Dear Supervisors: Since 1983, the Miracle Mile Residential Association (MMRA) has represented renters and property owners in the Miracle Mile. The MMRA has worked closely with the Miracle Mile Chamber of Commerce and the Miracle Mile Civic Coalition to make the Miracle Mile and Museum Row one of the most popular areas in Los Angeles.

 The MMRA has specific concerns about the LACMA project that we will detail in this letter. But these concerns are overshadowed by our belief that the EIR for this project is fatally flawed. Both the Draft and the Final EIR are based on a “conceptual design” rather than on fully realized plans. Although, in an April 9, 2019 letter to the Los Angeles County Board of Supervisors, the County CEO acknowledges that schematic and design development drawings have been completed, these documents have not been shared with the public. Without these essential elements in hand the real price for what might be built cannot be determined, nor is there any way to assess the entirety of the project itself.  

 As the Final EIR now stands, the question of reasonable or realistic alternatives is impossible to answer, as well. Moreover, neither the Draft or Final EIR contains interior plans for the project, which makes it difficult to accurately determine how much usable square footage will actually be available for exhibition space or other uses. 

Elements of the geological and acoustical studies for this project defy or ignore the common-sense experiences of Miracle Mile residents, whether it be the constant tar and oil seepage in this area or the noise disturbances from nighttime events at the museum.
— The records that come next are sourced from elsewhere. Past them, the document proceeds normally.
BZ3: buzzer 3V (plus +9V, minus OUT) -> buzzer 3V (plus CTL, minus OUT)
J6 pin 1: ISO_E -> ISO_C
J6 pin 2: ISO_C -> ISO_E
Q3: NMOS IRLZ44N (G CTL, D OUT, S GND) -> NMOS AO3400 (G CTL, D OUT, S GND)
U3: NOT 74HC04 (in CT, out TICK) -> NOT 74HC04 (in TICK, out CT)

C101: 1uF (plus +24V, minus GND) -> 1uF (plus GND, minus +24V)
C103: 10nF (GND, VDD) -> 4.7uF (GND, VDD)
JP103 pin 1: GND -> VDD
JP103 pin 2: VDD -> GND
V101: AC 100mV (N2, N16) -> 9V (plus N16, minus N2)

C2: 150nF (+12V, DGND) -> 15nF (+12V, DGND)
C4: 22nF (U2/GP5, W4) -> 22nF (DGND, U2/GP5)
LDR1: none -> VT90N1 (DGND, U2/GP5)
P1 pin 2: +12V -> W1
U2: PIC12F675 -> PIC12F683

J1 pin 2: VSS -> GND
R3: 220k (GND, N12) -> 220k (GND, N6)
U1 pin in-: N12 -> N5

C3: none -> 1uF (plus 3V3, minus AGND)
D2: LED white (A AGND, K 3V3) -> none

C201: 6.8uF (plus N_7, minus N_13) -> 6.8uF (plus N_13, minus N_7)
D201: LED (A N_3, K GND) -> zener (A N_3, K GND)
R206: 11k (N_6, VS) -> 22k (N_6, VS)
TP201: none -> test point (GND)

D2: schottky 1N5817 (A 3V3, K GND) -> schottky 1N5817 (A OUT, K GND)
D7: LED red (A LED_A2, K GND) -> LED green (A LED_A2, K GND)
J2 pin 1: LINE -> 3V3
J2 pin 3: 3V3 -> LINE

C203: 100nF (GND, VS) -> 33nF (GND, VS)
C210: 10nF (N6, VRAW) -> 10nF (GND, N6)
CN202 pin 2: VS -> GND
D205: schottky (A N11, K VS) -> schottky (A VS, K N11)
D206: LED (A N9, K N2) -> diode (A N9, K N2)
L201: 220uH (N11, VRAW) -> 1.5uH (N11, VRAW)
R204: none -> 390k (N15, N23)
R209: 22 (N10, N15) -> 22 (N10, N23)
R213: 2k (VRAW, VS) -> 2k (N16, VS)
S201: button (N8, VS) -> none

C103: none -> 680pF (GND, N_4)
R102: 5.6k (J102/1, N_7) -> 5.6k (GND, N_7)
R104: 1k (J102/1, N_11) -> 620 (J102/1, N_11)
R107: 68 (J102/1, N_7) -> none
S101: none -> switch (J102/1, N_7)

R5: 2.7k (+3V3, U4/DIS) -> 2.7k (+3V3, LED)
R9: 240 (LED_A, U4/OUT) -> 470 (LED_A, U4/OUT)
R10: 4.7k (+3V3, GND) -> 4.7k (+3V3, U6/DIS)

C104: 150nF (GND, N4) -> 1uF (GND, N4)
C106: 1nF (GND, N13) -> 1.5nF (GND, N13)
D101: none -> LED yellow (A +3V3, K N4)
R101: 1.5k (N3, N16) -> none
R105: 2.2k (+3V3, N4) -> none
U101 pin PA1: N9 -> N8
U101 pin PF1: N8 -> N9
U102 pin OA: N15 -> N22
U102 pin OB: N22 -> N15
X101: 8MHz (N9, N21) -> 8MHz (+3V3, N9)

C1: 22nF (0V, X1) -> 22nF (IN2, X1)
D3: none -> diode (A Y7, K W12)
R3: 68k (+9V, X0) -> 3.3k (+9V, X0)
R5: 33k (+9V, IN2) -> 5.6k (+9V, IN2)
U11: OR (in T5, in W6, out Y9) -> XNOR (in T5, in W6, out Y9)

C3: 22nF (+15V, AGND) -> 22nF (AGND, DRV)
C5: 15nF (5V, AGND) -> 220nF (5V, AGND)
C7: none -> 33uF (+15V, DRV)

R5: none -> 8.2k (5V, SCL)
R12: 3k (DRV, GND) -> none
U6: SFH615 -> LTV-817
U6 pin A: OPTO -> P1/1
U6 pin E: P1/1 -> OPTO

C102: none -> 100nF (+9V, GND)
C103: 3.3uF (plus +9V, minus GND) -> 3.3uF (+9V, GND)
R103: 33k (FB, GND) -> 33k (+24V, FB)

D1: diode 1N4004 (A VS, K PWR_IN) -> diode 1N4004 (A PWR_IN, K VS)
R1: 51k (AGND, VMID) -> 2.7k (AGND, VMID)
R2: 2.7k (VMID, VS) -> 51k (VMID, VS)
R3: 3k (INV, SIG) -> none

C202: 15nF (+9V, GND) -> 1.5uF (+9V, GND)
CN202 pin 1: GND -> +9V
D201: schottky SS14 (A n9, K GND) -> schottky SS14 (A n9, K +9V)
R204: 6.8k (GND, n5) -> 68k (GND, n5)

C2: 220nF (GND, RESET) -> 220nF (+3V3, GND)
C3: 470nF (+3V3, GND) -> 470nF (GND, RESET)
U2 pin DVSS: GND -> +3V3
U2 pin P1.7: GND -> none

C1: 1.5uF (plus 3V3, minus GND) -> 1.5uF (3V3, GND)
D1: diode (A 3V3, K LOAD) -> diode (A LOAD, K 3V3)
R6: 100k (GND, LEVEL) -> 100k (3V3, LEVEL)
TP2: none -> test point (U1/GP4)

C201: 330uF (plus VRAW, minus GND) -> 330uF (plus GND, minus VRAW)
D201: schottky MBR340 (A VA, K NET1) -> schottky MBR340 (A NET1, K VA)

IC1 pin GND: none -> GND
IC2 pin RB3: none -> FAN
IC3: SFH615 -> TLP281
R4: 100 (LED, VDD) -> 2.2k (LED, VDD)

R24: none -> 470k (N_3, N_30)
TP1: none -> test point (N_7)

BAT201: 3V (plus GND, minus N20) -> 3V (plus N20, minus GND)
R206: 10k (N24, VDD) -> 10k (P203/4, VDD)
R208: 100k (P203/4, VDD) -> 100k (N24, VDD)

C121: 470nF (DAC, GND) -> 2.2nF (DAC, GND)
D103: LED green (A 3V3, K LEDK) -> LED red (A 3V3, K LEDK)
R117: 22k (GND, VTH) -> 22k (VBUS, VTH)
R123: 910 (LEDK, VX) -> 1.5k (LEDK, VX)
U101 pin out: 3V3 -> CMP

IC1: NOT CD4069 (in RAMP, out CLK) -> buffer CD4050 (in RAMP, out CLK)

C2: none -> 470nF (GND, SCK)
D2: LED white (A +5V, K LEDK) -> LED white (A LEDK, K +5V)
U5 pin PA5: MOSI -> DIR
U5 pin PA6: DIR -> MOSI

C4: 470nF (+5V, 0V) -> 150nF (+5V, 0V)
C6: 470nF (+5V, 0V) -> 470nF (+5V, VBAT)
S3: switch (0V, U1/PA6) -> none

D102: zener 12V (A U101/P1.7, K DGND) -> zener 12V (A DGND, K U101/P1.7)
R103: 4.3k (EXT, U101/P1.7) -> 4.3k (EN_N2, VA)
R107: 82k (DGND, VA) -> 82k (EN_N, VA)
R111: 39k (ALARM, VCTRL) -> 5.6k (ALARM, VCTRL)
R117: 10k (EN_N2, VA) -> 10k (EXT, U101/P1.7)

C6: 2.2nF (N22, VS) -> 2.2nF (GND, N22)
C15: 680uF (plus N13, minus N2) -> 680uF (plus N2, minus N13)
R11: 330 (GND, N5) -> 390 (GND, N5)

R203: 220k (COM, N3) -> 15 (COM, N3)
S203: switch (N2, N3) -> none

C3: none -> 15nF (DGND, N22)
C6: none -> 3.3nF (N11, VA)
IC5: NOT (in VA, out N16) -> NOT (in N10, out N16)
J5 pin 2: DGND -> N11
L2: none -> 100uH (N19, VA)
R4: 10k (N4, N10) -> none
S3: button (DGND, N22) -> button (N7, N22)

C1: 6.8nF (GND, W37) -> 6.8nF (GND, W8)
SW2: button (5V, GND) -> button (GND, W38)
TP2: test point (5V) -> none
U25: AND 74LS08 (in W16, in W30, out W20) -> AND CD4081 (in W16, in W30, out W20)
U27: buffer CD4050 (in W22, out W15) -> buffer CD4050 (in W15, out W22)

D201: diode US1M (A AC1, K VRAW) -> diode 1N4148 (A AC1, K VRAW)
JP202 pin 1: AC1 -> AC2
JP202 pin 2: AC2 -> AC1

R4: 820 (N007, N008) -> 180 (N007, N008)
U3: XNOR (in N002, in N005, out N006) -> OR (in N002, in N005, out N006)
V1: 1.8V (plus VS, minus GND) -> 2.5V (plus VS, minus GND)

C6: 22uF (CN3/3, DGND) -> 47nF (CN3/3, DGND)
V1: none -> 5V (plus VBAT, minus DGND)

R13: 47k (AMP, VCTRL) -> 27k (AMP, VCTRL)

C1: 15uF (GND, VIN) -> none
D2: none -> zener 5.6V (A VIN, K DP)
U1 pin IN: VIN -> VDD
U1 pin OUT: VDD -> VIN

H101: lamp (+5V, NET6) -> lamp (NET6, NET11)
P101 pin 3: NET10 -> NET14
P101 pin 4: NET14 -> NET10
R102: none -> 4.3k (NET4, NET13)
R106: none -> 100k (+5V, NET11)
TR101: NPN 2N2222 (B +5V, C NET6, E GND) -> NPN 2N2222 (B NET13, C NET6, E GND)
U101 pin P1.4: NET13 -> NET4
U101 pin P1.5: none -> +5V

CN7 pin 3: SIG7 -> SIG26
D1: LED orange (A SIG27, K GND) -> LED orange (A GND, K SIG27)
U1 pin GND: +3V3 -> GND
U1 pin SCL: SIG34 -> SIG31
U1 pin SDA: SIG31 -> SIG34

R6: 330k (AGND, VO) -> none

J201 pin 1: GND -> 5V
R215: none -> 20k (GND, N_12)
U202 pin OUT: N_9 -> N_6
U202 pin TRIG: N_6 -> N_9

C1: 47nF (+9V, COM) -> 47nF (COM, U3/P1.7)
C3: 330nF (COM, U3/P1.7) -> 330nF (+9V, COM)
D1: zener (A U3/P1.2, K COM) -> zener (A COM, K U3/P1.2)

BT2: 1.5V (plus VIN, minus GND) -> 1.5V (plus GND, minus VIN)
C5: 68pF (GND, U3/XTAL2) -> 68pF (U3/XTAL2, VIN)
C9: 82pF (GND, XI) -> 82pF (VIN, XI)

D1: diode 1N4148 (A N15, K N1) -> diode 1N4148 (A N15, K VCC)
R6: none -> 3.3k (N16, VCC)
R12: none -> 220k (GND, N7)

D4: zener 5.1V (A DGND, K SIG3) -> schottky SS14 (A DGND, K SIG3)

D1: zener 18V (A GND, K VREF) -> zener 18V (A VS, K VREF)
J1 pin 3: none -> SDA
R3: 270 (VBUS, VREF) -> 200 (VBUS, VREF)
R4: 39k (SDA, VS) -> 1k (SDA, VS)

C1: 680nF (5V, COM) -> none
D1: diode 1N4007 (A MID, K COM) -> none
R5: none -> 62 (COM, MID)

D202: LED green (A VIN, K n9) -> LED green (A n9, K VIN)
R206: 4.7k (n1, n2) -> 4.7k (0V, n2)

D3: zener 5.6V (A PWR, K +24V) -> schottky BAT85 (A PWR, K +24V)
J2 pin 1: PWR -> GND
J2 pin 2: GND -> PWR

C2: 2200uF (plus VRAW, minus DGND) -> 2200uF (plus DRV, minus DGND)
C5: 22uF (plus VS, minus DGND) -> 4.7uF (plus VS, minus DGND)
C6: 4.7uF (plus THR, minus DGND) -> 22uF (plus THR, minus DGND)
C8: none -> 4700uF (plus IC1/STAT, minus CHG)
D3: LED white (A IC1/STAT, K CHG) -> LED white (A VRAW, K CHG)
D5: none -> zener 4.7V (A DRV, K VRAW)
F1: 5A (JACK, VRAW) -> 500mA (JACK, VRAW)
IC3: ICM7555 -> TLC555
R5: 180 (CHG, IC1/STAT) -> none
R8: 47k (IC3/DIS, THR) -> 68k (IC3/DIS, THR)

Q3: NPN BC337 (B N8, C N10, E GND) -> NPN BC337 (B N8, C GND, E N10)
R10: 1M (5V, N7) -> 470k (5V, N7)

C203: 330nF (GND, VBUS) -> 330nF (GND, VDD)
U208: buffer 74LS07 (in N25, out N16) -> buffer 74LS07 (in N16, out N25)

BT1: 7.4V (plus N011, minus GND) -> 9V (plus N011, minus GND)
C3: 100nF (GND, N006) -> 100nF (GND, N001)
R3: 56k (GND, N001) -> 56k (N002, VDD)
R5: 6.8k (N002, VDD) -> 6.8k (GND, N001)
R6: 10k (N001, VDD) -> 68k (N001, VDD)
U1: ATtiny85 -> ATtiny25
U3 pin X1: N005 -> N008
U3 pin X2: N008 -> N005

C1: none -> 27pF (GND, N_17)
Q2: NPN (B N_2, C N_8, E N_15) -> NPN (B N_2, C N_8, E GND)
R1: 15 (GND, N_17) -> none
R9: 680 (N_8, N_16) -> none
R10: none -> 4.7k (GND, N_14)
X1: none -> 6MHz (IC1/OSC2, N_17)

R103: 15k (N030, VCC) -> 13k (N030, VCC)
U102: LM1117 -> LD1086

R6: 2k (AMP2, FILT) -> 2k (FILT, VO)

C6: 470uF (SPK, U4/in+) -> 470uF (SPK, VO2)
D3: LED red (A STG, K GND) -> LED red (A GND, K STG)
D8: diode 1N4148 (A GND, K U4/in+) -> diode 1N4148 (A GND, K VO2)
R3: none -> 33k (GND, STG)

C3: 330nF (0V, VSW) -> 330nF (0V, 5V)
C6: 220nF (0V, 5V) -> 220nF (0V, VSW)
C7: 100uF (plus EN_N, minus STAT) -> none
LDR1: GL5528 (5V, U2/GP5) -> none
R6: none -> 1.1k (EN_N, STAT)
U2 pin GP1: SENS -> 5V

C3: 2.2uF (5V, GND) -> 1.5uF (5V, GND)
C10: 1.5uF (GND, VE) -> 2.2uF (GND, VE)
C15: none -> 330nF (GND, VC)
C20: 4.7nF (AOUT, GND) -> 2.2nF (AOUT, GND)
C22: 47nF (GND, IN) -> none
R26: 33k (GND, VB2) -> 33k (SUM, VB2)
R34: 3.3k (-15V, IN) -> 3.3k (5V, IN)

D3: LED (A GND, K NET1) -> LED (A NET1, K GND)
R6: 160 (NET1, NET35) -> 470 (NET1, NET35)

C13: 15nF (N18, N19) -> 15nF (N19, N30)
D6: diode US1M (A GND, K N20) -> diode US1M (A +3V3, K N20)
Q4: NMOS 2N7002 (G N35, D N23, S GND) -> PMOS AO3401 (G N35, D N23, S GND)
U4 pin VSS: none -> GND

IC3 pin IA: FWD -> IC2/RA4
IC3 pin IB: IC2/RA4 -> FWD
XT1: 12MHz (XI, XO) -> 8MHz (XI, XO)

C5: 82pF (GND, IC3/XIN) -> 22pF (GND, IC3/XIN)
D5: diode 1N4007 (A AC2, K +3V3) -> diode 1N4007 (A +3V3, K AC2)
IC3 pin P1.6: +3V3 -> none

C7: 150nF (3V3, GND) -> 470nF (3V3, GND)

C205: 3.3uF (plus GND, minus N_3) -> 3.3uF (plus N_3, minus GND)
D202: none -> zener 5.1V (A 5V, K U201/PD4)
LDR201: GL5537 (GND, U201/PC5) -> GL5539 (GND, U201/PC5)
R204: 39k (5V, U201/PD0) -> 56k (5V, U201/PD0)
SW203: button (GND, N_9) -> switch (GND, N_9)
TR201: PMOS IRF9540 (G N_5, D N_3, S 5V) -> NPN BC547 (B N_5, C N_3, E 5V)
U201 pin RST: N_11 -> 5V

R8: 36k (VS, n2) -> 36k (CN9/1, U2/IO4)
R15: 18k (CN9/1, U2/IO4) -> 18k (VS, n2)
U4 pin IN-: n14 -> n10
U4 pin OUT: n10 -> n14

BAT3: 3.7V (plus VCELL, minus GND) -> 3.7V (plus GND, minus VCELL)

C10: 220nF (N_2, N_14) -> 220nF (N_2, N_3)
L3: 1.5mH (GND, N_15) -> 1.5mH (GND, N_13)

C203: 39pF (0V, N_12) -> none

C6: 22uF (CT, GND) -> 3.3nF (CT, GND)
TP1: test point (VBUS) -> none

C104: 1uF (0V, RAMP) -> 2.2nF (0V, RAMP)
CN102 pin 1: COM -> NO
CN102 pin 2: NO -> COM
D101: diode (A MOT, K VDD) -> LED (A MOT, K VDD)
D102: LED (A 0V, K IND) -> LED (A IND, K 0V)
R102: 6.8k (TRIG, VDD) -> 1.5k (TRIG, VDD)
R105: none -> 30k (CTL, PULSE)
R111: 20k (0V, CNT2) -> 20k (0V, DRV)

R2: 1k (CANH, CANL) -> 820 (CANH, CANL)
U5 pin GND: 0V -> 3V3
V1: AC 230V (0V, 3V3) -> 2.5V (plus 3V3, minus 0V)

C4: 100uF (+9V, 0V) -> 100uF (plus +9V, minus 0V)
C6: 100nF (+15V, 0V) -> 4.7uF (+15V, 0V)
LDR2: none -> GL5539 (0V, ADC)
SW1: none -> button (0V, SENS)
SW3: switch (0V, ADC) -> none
The number of days that “Full” signs are posted outside LACMA’s current parking facilities makes a mockery of the EIRs assertions that the project, with its shared parking plan with the Academy Museum, has sufficient parking. And the FEIR makes no mention of the County of Los Angeles code parking requirements for the new museum project. For these and other reasons, we feel that the EIR should be re-circulated so that the true impacts of this project can be calculated.

As it exists in the FEIR, there are many aspects of the project that we believe are not properly mitigated – or adequately explained – that will have an extremely negative impact not only on our community but on LACMA’s future as a major metropolitan museum.

Before we state our reservations, we’d like to make abundantly clear that the MMRA does not oppose LACMA expansion or a new LACMA structure.  Indeed, our organization wants to see Wilshire Boulevard blossom to its full potential as a center of art, commerce, and life – as it was envisioned nearly 100 years ago by A.W. Ross.  We strongly believe LACMA has a significant place in the future of our neighborhood.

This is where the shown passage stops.